On this page, there is a Snapcode labeled “Gold Fish Lens” that presumably once unlocked a Snapchat lens, though this no longer works when scanning it in the app. However, the HTTP parameter “uuid=c4bf0e0ec8384a06b22f67edcc02d1c3” jumped out as a possible piece of data that was being stored in this type of Snapcode. Sure enough, converting the dots to a bit-string (just as we did with the username) and then converting this bit-string to a hexadecimal string resulted in this exact UUID!

I found a similar piece of data when creating a URL Snapcode [14]. The initial response includes a “scannableId” in a similar format to the UUID. This value is then used in a subsequent request to pull up the image of the resulting Snapcode, leading me to believe it serves the same general purpose. 
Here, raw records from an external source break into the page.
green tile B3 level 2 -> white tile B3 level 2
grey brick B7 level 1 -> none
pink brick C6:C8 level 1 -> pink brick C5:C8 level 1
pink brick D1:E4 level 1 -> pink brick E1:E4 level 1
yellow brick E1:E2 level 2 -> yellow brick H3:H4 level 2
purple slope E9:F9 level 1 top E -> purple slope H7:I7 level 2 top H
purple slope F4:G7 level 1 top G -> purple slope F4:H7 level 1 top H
Based on these findings, I hypothesized the following work flow: Whenever a new lens filter or sticker pack is created or a new URL Snapcode is requested, a UUID is generated and stored in a database along with any associated information like the content pack name or URL. When a Snapcode of one of these types is scanned in the app, it prompts a web request including this UUID to query the database and determine what action to perform.

There was nothing more I could (legally) try to definitively confirm this hypothesis, so I guess I’ll just have to wait for Snapchat to tell me if I got it right.

Final Considerations

Reflecting on this exercise, I came up with a few personal takeaways, as well as some thoughts for organizations who have their own proprietary barcode system or perhaps are considering implementing one. 
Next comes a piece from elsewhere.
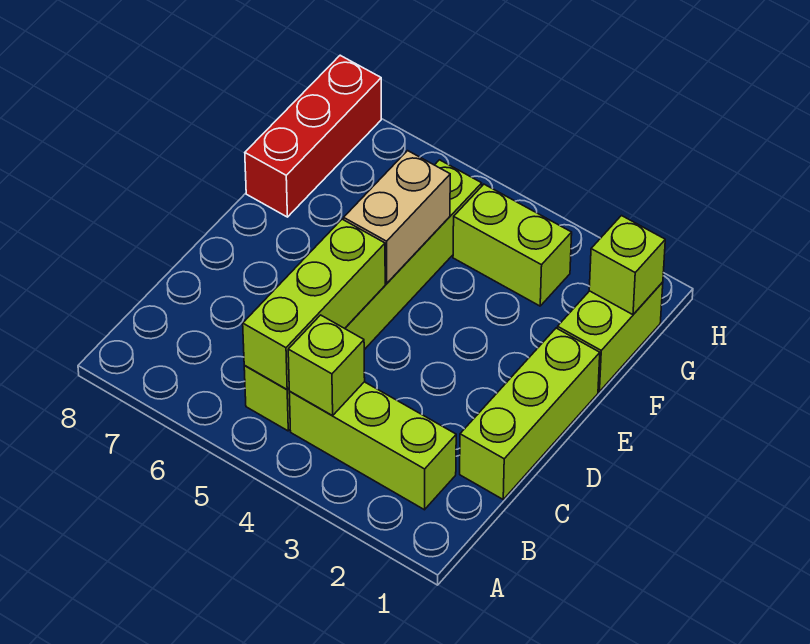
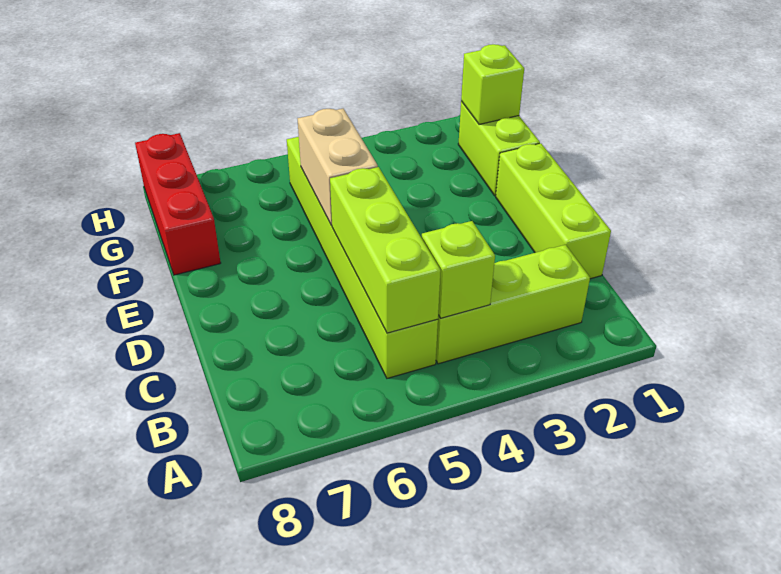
lime brick G3:G4 level 1 -> none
The first implication for barcode systems is that if they are used to store recognizable data, they can feasibly be cracked. Had I not known what data was stored in the add-friend Snapcodes, this entire project would have been dead in the water. It may be impossible to keep the process of barcode-to-bit-string transformation entirely secret if you need that functionality in client-accessible software (like the Snapchat mobile app), but this alone will not be enough to crack the barcode system if you don’t know the underlying data.

This makes Snapchat’s UUID system a great way to avoid leaking potentially sensitive information and significantly decrease the risk of the barcodes being reverse engineered in the first place. If the bits are translated directly to a hexadecimal UUID then perhaps there’s a chance of guessing how to decode the UUID as I did, but without access to the database that value is meaningless.

Inversely, storing any sensitive information in a barcode is a very bad idea, for obvious reasons. Even Snapchat’s inclusion of username data is potentially dangerous. Recall the solution they came up with in case an old Snapcode is leaked and the user is receiving unwanted friend requests; a malicious user can extract the username and find the updated Snapcode at this URL: https://www.snapchat.com/add/USERNAME. Snapchat does have other controls to prevent unwanted friend requests, but the ability to find a user’s active Snapcode effectively nullifies the current mitigation. (I did disclose this to Snapchat, and they have acknowledged and accepted the issue.)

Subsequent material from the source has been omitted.